Everyone has some interest in someone else’s life. Whether it’s the tiny amount that made you meet up for drinks with a friend, or the kind of interest that makes reality television and gossip magazines popular; chances are, in amongst the hustle and bustle of work, play and somewhere in the between, you’re going to fit some time to stick your nose into what someone else is doing.
As a somewhat pseudo-leftwing anarcho-syndicalist who by some twist of fate earns a crust working in digital marketing, I too feel the need to check out the lives of those more successful, interesting or inspirational than myself. I’m a long-time proponent of autobiographies – in a kind of “emulation is the way forward” way – firmly believing that I too could become the kind of person people read, talk about and hang on to every word of.
The advent of the internet has created the most incredible platform for would-be celebrities, superstars and big names – what we would call in the industry, “influencers” – and anyone worth their salt in traditional or digital marketing (or anyone who’s read Creative Mischief) knows that rule one of many campaigns nowadays is to influence the influencers. This involves a process of approaching people with a good following in a client’s industry, offering them a mutually beneficial arrangement of promotion or asking their opinions, and publicly recognising them for it. This achieves several things. Firstly, those with a following for any particular reason feel appreciated for their influences and opinions; secondly, otherwise unknown audiences are exposed to new content; and thirdly, you get to speak to some pretty cool and exciting people.
Unfortunately, however, it’s not always that easy. For one reason or another, many influencers I’ve come across make themselves somewhat difficult to reach on the internet – and these aren’t shrinking violets or tortured artists with many intricate issues; owing to the fact that they make themselves very publicly heard on more than one social platform. There’s making yourself uncontactable by marketing companies, and then there’s making yourself completely uncontactable. Both have proven on several occasions to be the bane of my digital marketing life – and I’ve kind of built up a bit of a reputation over the last four months of being able to find the email addresses of most people on the internet.
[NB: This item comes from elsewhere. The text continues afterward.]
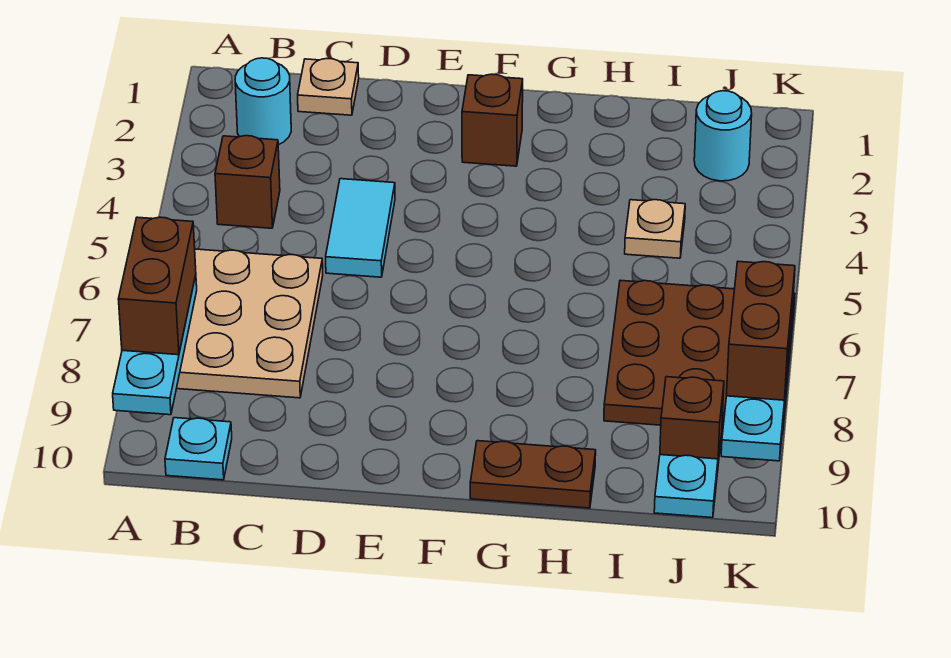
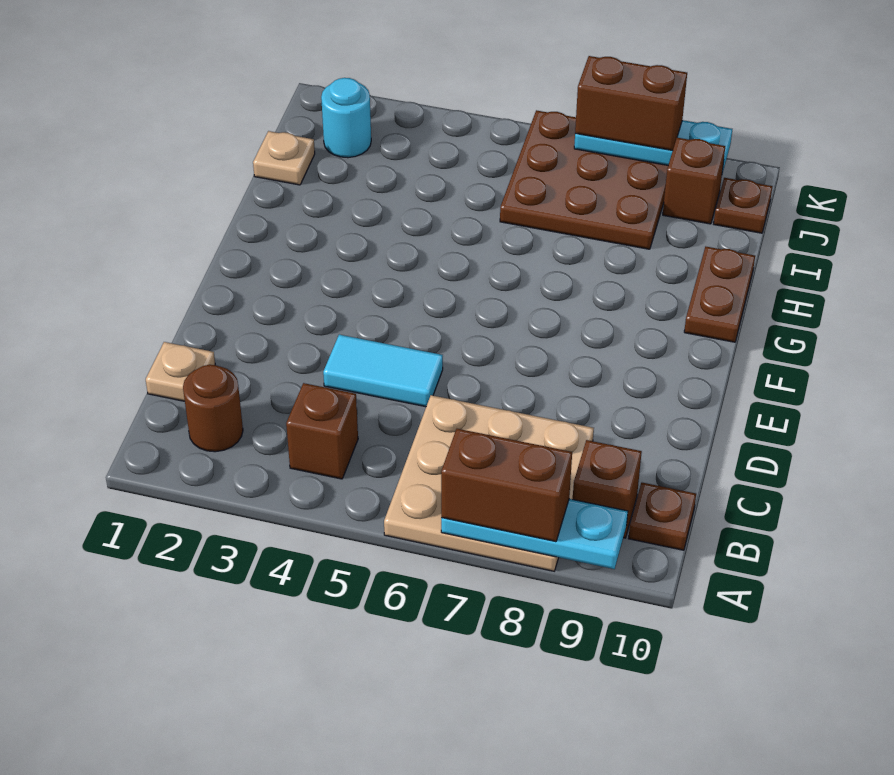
cyan round brick B2 level 1 -> brown round brick B2 level 1
cyan plate B10 level 1 -> brown plate B10 level 1
brown brick F2 level 1 -> brown brick B9 level 1
tan plate I4 level 1 -> tan plate I1 level 1
cyan plate J10 level 1 -> brown plate J10 level 1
The first kind I’ve encountered are, put quite simply, ghosts. You’ll find a fantastic blog about something you’re really into. There are a lot of insights and well-crafted content that people share and discuss at length every time Twitter relays that a new post has gone up. However, for some ridiculous reason, the author is nowhere to be found. No name, no social profiles, no email address, nothing. Just some fancy opinions that either resonate really well or make you want to verbally punch someone in the face. Unfortunately, there’s no one to direct either admiration or attitude at – are these really good blog posts being written by machines? Has some prankster digitally remastered the Gesta Marketrum? Why would you create good content, then pass up on all the spoils that come with it? I know there’s the age-old adage of not wanting to be contacted by marketing companies, or avoiding spam harassing the email address you’ve casually placed in a short bio, but seriously – no name? Who are you, Zorro? Oh, hi there, big corporate client. Yeah, the Phantom of the Opera is back, and he’s writing influential blog posts now.
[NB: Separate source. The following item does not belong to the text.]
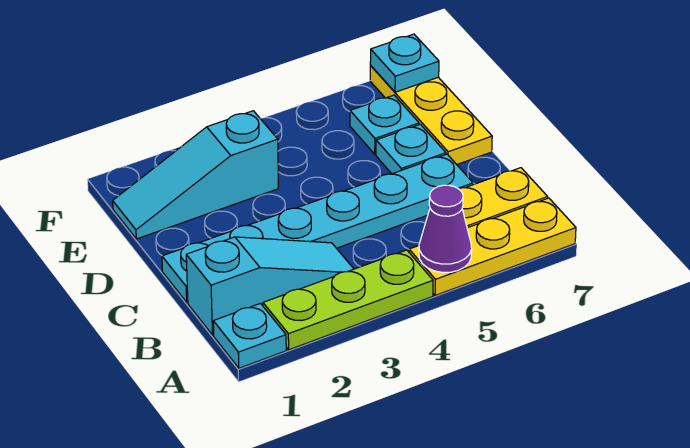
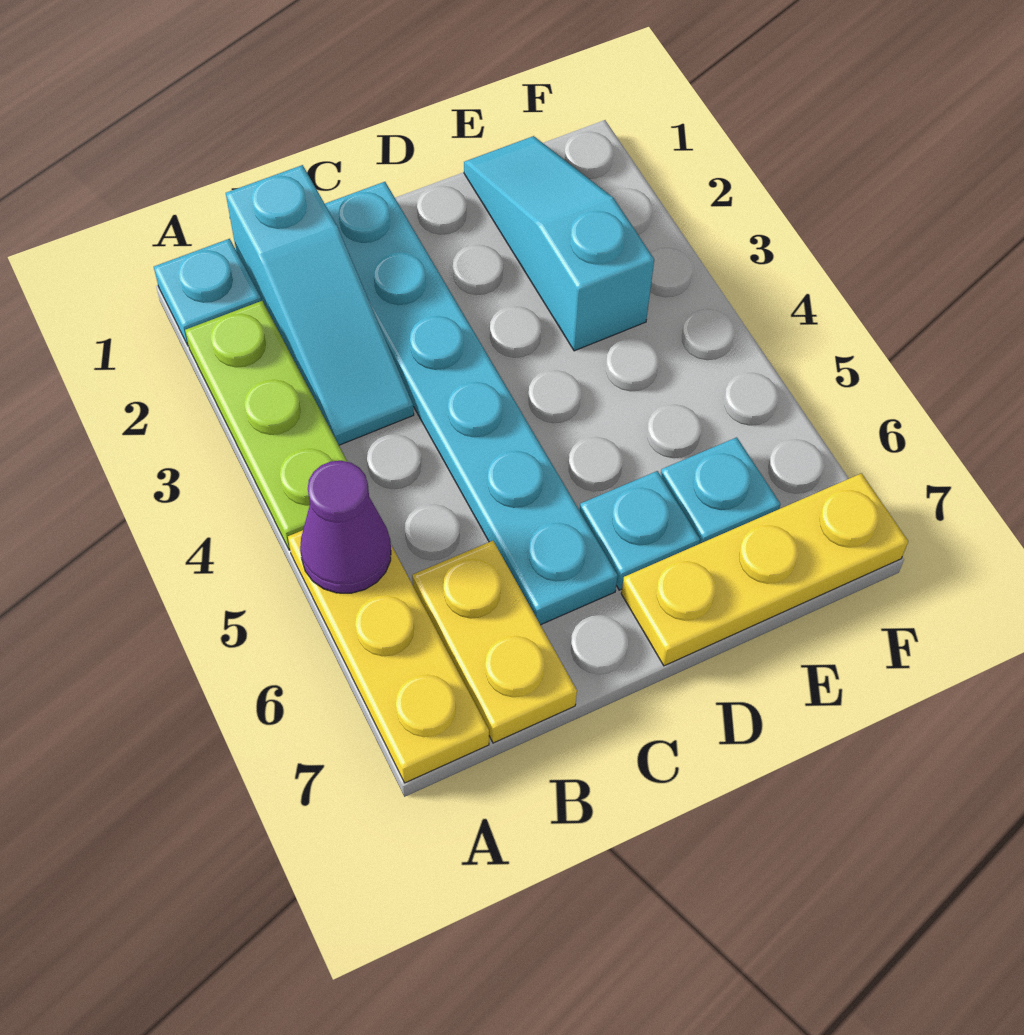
cyan plate F7 level 2 -> none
The second group of bloggers thankfully have names, identities and mouths to match. Unfortunately, they’re also intelligent (read: arrogant) enough to leave no trace of a contact detail anywhere. They clearly don’t use email. Oh, they have a Twitter account – but it’s protected. These are the kinds of bloggers who can and will write about whatever they like (as long as it fits the niche), but like cats asleep under chairs, they don’t want to be approached. Not by marketers, not by anyone – which is pretty crap, really, particularly if all you’re looking for is some advice. I’m not saying bare your entire life online for everyone to pick holes in, but social media can be used quite easily to promote your works and talk to your audience – whoever that audience might be. The worst that could happen usually revolves around attracting some unwanted attention and having to use a term that starts with F and ends with OFF. It’s not exactly difficult.
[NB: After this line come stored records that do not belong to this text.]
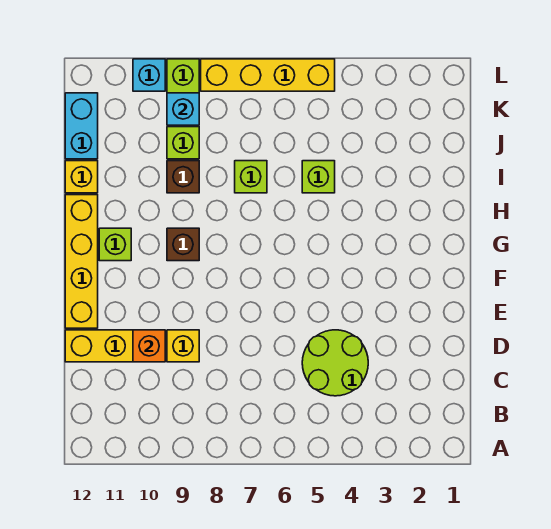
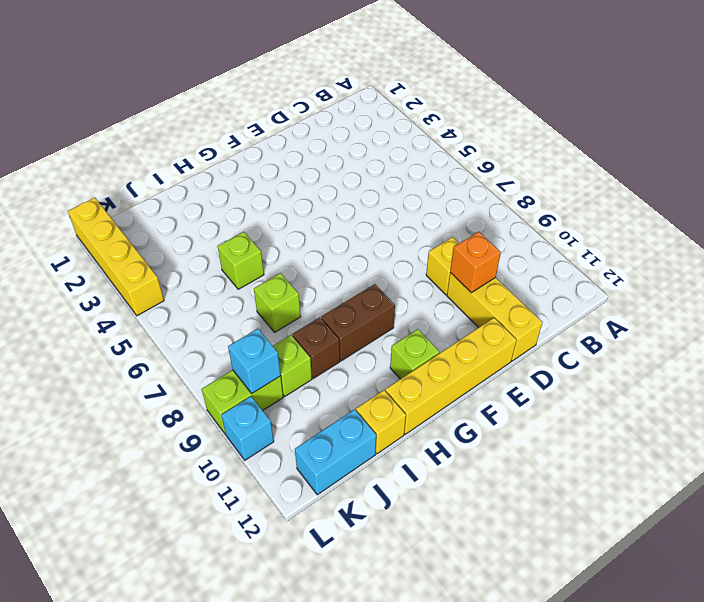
lime round brick C4:D5 level 1 -> none
brown brick G9 level 1 -> brown brick G9:H9 level 1
yellow brick L5:L8 level 1 -> yellow brick L1:L4 level 1

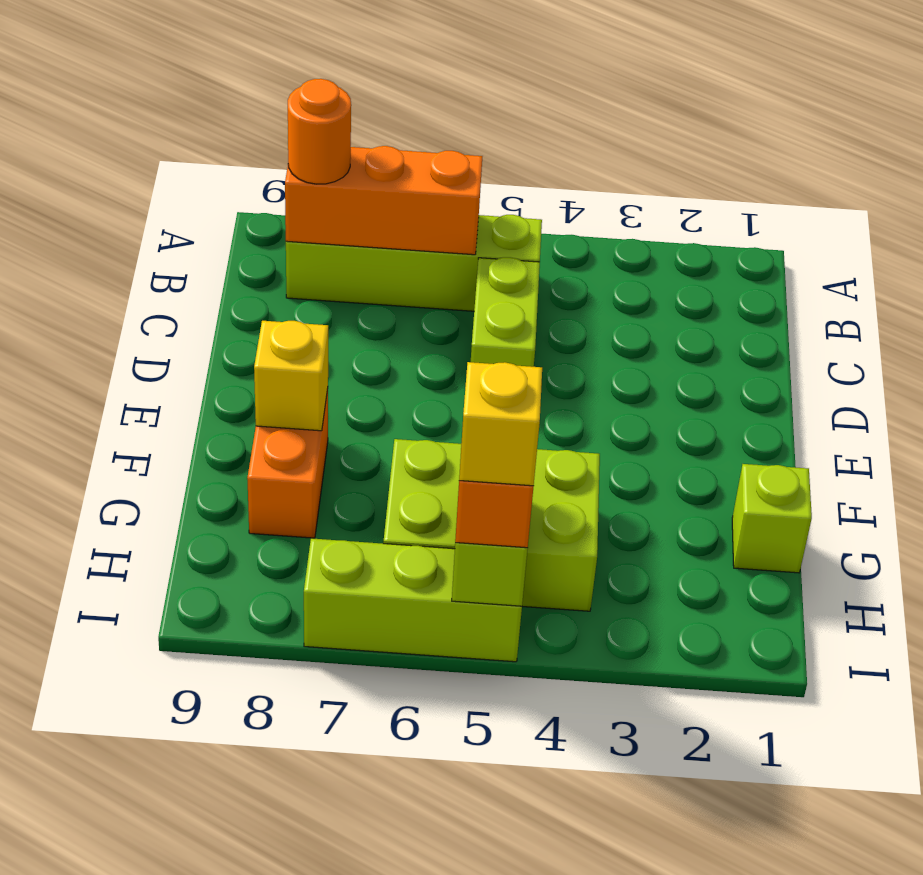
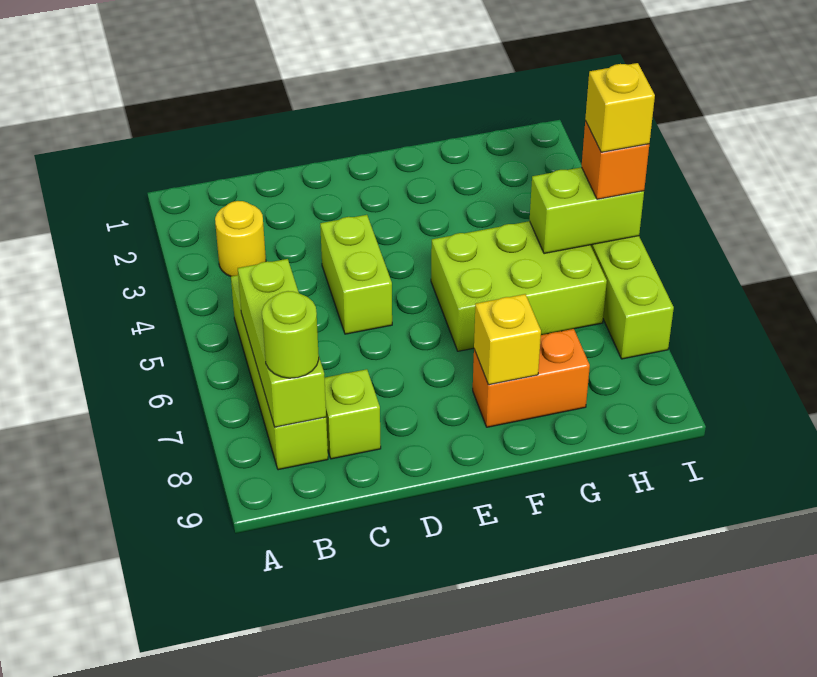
none -> yellow round brick B3 level 1
orange brick B6:B8 level 2 -> lime brick B6:B8 level 2
orange round brick B8 level 3 -> lime round brick B8 level 3
lime brick C5:D5 level 1 -> lime brick D4:D5 level 1
lime brick G1 level 1 -> lime brick C8 level 1
lime brick G4:H6 level 1 -> lime brick F5:H6 level 1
We live in an age of internet celebrities. Barney Boom of eclectic soundclash Sonic Boom Six once described Twitter as “a place where celebrities can text each other. Publicly.” The fact that you can follow the comedian you saw on Live at the Apollo, or tweet your favourite footballer, makes for a whole new platform for interaction with people many used to put on pedestals. Digital marketing has become an industry where social media cannot be ignored, where people talking about things does a great deal more than a flashy advert to push them into online virality. If you’ve built up a following in a world without the internet, you’re probably fine, but unless you’re someone like J. D. Salinger, Tomas Kalnoky or Kurt Cobain, being unsociable will eventually – hopefully in my opinion – see your relevancy go the same way as your social interaction. If people can’t talk to you, sooner or later, they won’t talk about you. “Because, there’s no such thing as rock stars – there’s just people who play music. And some of them are just like us, and some of them are dicks.”